MUMBAI, June 13: Dark clouds of south-east Asian crisis continued to dampen the sentiments of the GDR market-makers. Mirroring the unnerved mood of the market participants throughout south-east Asia, the Skindia GDR index plunged to an all-time low of 646.99 points on June 10.However, the week ended June 11, saw the index stabilise at 671.21 points registering a net loss of 1.67 per cent over the previous week's close. The Skindia GDR premium index also recorded a decline of 0.50 per cent to close at 15.60 points. The 65 GDRs lost 3 per cent in the last week, while the underlying shares declined by a whopping 13.42 per cent.

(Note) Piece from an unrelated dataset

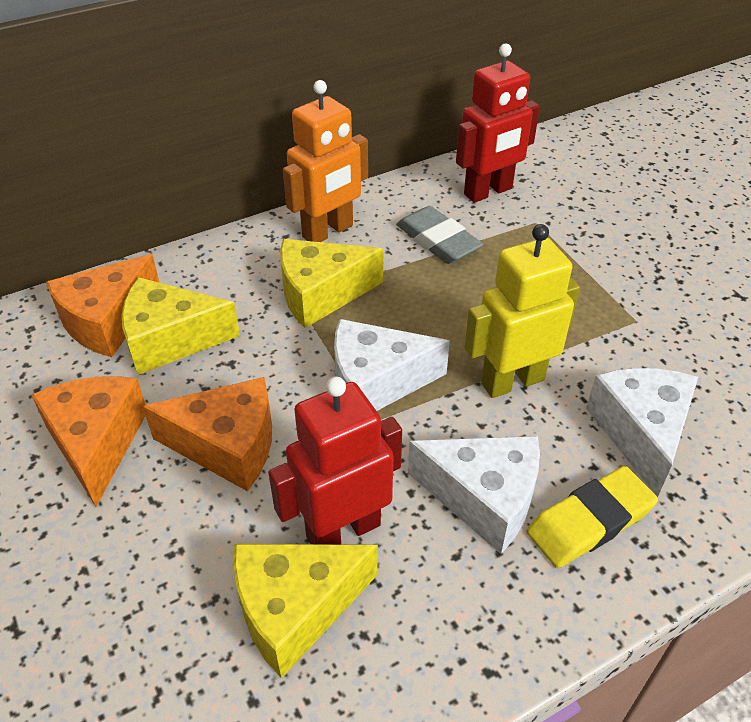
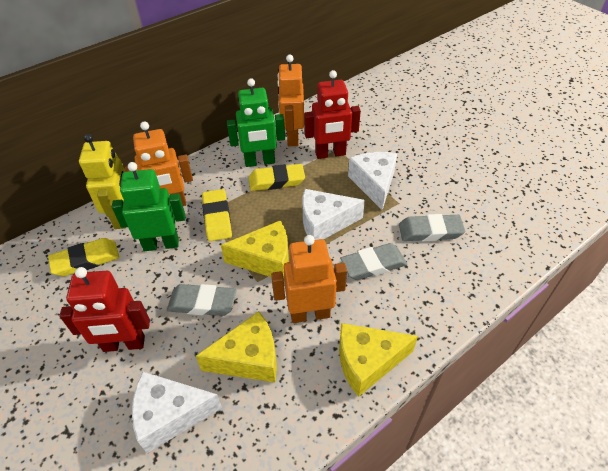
green robot: 0 -> 2
grey eraser: 1 -> 3
orange cheese: 3 -> 0
orange robot: 1 -> 3
yellow eraser: 1 -> 3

Interestingly, since the fall in the underlying share market was three times that of the GDR markets, the Skindia GDR index premium shot up by 193.69 per cent to close at 11.65 per cent against its last week's close of 3.97 per cent recorded on June 4. The major losers during the week were GDRs of cable, textile and power sectors declining by 16.16 per cent, 15.48 per cent and 15.11per cent respectively.
GDRs from hotel, pharma and cement sectors, however, recorded marginal appreciation of 4.03 per cent, 2.12 per cent and 1.92 per cent respectively. Indian Hotels' GDR recovered by 12.81 per cent to close at $ 11.45 while the GDRs of M&M and Ranbaxy moved up by 11.70 per cent and 8.47 per cent respectively. On June 9 Ranbaxy proposed a 1:1 bonus which saw the GDR gain by 6.78 per cent to trade at $ 15.75, while its underlying share shot up by 5.09 per cent on the same day to close at Rs 619.50.